Without summarizing all of the issues covered in this book by
Professor Kmiec, one should be able to surmise from the very
brief synopses of some of his points that the book is very
partisan. In fact the book has a tendency to read like a
commercial for the Republican party. It seemed more than a
coincidence that there is a chapter devoted entirely to the
family and one devoted to ethics. Readers who are not supportive
of these policy views will find the book to be antagonistic and
somewhat vindictive. Reagan and Meese supporters will most likely
heap high praise on the book because its purpose is to "set
the record straight." This is where the major problem lies
for Professor Kmiec's book. It will most likely only appeal to a
select group of readers namely those from the conservative side
of the continuum.
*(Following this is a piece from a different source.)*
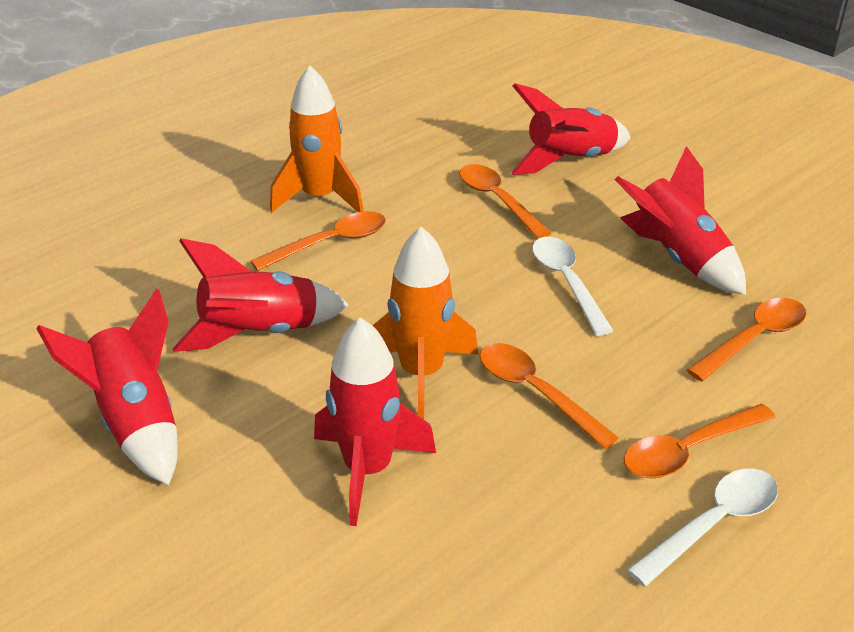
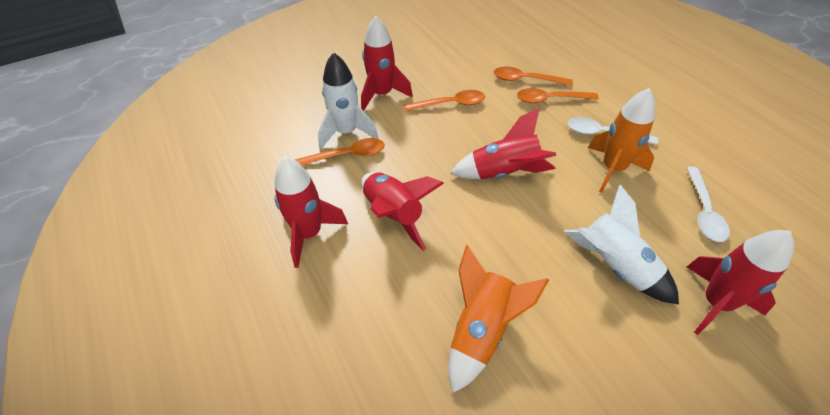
orange spoon: 5 -> 4
white rocket: 0 -> 2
This may have been Kmiec's goal but I believe
that the book would serve a better purpose if it could be
utilized by scholars to gain insights into the workings of the
Justice Department. Indeed, I found that much of the discussion,
when it was not highly partisan and defensive, was provocative
and enlightening in terms of the decisionmaking processes that
were at work during this period of time. The problem for many
readers is that they may not remain interested in the book long
enough to benefit from many of Professor Kmiec's insights. It is
important that I reiterate that providing a description of a
legal philosophy and how it applies to specific issue areas is
not where the book has a problem. Rather the problem exists with
the presentation of the material in a form that suggests a bias
against all those who have opposed your policies. There is a
great deal of Congress bashing and press bashing throughout the
manuscript, again reminding the reader of the Republican
campaign. It is my belief that removal of much of the vindicative
language in the book would make it more appealing to a larger
audience and allow it to stand as an academic work.